28. In that case, the prisoner falsely claimed that his earth moving machinery and road construction machines were used by the defence force soldiers in Arawa, Bougainville during the period of the civil war. He submitted his claim to the then Secretary of the Department of Defence. The claim was processed and the funds were disbursed to the prisoner. He was sentenced to a cumulative sentence of 13 years for the two offences.
Mitigations
29. On their mitigations, I have considered the prisoners’ guilty pleas to the charge. They are first offenders. I have also considered the fact that even prior to charging the two prisoners, they returned the motor engine to the complainant. The facts show that the stolen item was returned two days after the two stole the engine.
30. The Court has also taken into account counsel’s submission on mitigation. I have read the affidavits deposed to by Reverend Robin Buluanis and Elder Hanneth Steven both of Kait United Church. Reverend Robin speaks highly of accused Tamering Nio. This prisoner was converted and gave himself to the Lord in 2002. He is the Chairman of the Youth Ministry of the above church. Elder Steven said the same about Jack To Maite as well.
31. When making his submission on mitigations, Mr.

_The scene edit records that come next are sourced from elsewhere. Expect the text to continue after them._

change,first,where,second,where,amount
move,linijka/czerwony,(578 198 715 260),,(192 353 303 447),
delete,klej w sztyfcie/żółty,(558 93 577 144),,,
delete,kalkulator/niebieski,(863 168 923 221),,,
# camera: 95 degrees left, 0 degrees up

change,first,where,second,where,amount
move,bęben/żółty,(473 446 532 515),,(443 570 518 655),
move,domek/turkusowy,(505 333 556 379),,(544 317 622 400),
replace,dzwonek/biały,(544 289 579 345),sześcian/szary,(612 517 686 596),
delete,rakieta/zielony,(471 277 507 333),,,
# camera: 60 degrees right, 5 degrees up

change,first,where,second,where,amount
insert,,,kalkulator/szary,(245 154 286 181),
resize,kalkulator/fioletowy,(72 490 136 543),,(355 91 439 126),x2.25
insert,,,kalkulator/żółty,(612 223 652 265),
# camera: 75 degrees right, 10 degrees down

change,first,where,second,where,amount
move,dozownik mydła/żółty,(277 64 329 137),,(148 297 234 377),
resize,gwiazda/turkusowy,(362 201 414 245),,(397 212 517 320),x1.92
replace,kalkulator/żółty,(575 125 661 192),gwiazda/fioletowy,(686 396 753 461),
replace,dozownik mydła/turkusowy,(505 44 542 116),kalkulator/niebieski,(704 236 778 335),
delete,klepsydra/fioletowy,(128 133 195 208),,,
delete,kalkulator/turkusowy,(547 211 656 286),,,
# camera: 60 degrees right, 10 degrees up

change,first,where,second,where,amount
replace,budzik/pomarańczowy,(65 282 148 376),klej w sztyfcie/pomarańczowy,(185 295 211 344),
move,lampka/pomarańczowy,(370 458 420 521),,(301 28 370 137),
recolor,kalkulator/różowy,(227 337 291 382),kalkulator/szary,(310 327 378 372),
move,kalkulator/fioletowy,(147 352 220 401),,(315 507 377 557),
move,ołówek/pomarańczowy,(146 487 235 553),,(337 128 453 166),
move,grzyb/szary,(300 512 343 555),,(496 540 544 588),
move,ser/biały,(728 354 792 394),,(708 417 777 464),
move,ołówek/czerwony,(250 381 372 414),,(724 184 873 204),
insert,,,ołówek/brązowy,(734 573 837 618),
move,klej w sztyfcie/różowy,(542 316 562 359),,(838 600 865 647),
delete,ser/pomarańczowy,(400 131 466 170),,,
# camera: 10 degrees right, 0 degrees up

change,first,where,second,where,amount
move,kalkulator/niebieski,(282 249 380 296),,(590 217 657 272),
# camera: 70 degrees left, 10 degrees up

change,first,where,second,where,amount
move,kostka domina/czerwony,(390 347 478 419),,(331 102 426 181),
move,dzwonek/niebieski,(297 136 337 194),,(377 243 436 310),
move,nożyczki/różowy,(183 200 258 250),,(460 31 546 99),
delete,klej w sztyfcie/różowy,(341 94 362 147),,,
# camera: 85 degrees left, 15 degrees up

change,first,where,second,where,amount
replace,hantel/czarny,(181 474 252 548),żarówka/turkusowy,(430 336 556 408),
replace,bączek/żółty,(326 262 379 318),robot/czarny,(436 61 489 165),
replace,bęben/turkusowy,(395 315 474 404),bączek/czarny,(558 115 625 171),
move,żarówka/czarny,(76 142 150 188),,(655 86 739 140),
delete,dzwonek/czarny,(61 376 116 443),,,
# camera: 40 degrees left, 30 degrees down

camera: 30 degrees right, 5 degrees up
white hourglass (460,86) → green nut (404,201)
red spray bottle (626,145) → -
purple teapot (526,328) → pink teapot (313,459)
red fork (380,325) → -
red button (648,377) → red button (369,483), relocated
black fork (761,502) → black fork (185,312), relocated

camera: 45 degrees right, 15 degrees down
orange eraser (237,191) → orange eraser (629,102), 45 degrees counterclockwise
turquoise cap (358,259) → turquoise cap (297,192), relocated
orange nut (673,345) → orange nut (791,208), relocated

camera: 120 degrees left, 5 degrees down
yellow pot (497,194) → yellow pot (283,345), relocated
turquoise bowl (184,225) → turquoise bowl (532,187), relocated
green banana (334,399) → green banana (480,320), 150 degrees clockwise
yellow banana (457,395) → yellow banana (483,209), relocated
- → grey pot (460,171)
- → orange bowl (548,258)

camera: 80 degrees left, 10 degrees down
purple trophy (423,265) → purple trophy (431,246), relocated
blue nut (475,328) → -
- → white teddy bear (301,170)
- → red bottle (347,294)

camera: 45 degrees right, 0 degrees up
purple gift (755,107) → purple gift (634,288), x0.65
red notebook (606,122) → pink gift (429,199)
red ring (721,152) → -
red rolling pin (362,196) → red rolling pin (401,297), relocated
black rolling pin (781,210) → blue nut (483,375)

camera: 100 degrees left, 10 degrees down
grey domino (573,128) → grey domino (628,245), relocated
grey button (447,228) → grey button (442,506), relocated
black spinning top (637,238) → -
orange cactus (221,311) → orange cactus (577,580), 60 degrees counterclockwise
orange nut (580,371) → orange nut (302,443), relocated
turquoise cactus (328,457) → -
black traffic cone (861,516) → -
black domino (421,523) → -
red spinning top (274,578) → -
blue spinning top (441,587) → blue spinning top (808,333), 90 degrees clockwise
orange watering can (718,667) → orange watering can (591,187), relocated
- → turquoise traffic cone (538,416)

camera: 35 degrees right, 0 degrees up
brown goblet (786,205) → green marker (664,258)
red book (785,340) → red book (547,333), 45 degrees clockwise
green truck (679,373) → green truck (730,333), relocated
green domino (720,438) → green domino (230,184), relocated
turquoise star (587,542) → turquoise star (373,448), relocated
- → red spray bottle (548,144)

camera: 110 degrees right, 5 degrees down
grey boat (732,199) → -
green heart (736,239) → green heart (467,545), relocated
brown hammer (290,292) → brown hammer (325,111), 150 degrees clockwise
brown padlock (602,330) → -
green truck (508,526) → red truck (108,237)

Sumsuma cited the case of the Public Prosecutor v Tardrew [1986] PNGLR 91 where the Supreme Court consisting of Kidu CJ, Bredmeyer & Barnett JJ), the Supreme Court said, the appropriate sentence in a case where there was repayment of the whole amount misappropriated of K82,202.73, was five years. The Court in that case set down three broad categories but not exhaustive on suspending a sentence in a misappropriation case. They are first, where a suspension will promote personal deterrence, reformation or rehabilitation. Secondly where suspension will promote restitution of stolen money or goods, and thirdly where imprisonment would create excessive degree of suffering where an offender has bad physical or mental heath.
32. In the case before me, the stolen item has been restituted. In fact restitution was effected two days after the two illegally obtained the motor. Going through the case law authorities in dishonest offences, there were cases more serious than the current case in which cases, prisoners have been given suspended sentences. Examples of those cases include The State v Louise Paraka, The State v Nakikus Konga, The State v Shirley Tainoli or The State v Lukeson Olewale (supra).
33. I am satisfied in the circumstances of this case that if the Court was to impose a suspended sentence, it would promote personal deterrence, reformation or rehabilitation. The fact that, the prisoners had returned the motor, well before they were charged and only 2 days after they had taken that machine, may explain the purposes for which they had taken the machine. I am of the opinion that a sentence of 2 years is a sufficient penalty for the two accused. They are each and severally sentenced to terms of 2 years imprisonment. The time they have spent in custody which works out to be 1 year 5 months and 21 days or so shall be deducted from the head sentence and the balance shall be fully suspended on condition to keep the peace and be of good behaviour for a period of 12 months.
_______________________________________
The Public Prosecutor: Lawyer for the State
Sumsuma Lawyers: Lawyer for the Two Accused.